Having regard to light-emitting devices that are semiconductor LEDs, a typical embodiment of a white light LED is shown in
In order to produce white light, a layer of inorganic phosphorescent particles 42, which may be cerium-activated YAG, is applied in a slurry to the exposed surface of the LED die, as disclosed by Mueller-Mach, et al., 2002, “High-Power Phosphor-Converted Light-Emitting Diodes Based on III-Nitrides,” IEEE Journal on Selected Topics in Quantum Electronics 8(2):339-345, for example. The inorganic phosphorescent particles absorb a portion of the excitation light and convert this light into yellow light. The resultant combination of blue and yellow light is thereupon perceived as white light by an observer. In all respects, the problems identified with conversion phosphorescent materials for OLEDs similarly apply to phosphor-coated semiconductor LEDs, which are typically referred to as pcLEDs.
In addition, there are point light sources that comprises a population of quantum dots embedded in a host matrix, and a primary light source, wherein the primary light source may be for example, an LED, a solid-state laser, or a microfabricated UV source. The dots desirably are composed of an undoped semiconductor such as CdSe, and may optionally be overcoated to increase photoluminescence. The light emitted by the point light source may be emitted solely from the dots or from a combination of the dots and the primary light source. As previously described for both the OLED and the LED wherein there were problems relating to the conversion of phosphorescent materials, these can similarly apply to this type of device.
A further method of increasing the power efficiency currently available is the use of “brightness enhancement” films which comprise a grooved surface as disclosed in U.S. Pat. No. 5,161,041 and commercially available as 3M Vikuiti Brightness Enhancement Films, 3M Corporation, St. Paul, Minn. These films however, only increase the luminance or “photometric brightness” of a planar light source in a direction substantially normal to the light source surface without changing the amount of emitted light or “luminous exitance”, where “luminance” and luminous exitance” are as defined in ANSI/IESNA, 1996, Nomenclature and Definitions for Illuminating Engineering, ANSI/IESNA RP-16-96, New York, N.Y.: Illuminating Engineering Society of North America. As a result, these films increase the luminance or “photometric brightness” of the underlying light source in a direction substantially normal to the film, however they typically decrease the luminance at off-axis viewing angles.

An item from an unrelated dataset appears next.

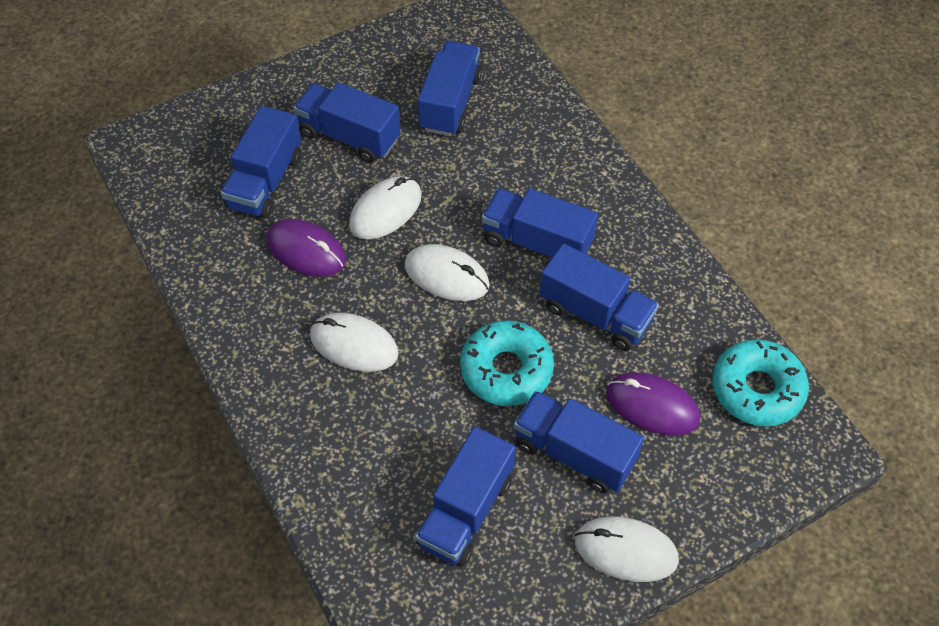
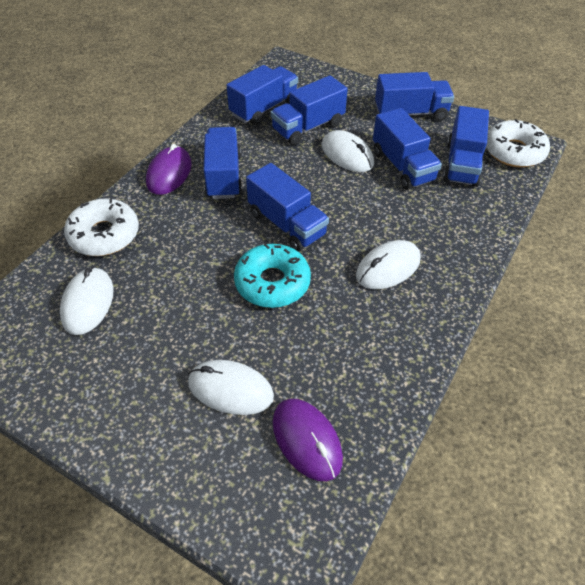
turquoise donut: 2 -> 1
white donut: 0 -> 2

U.S. Pat. No. 5,502,626 discloses a “high efficiency fluorescent lamp device,” with a grooved surface or a grooved trapezoidal surface that increases the efficiency of converted light. For operation this device however, requires a serpentine mercury arc lamp emitting ultraviolet light to excite a phosphor coating deposited on a glass or polymer substrate whose trapezoidal structures face towards the excitation source. U.S. Pat. No. 5,502,626 further teaches that the sole purpose of the “V-groove” pattern is to maximize the surface area presented to the incident ultraviolet light, and that accordingly the optimum angle between adjacent V-grooves is 90 degrees. However, an optimal angle for a phosphor or other conversion layer that may be self-excited by its emitted light, is not considered in this patent. In addition, this patent does not consider the advantages of an area light source in physical contact with the substrate without an intervening air gap therebetween.
European Patent Application No. 0514346A2, discloses trapezoidal grooved structures with a “refractive film of a high degree of luminescence.” This film however, relies on an external light source, and the structures provide a retroreflection of the incident light. As such, the groove angle is constrained to 90 degrees and the optimal angle for a phosphor or other conversion material that may be self-excited by its emitted light is not considered. In addition, the preferred phosphorescent material is copper-activated ZnS or a similar material whose peak emission is in the green portion of the spectrum to coincide with the peak spectral responsivity of the human eye. The film is further intended for use in road signs and hazard markets, wherein the phosphorescent material is excited by the ultraviolet radiation present in direct sunlight and emits green light during the night when the excitation source has been removed.
There is therefore a need for an apparatus and method that can provide greater efficiency increases than those obtainable by surface roughening alone for OLEDs, as well as for phosphor coated LEDs and quantum dot light-emitting diodes.
This background information is provided for the purpose of making known information believed by the applicant to be of possible relevance to the present invention. No admission is necessarily intended, nor should be construed, that any of the preceding information constitutes prior art against the present invention.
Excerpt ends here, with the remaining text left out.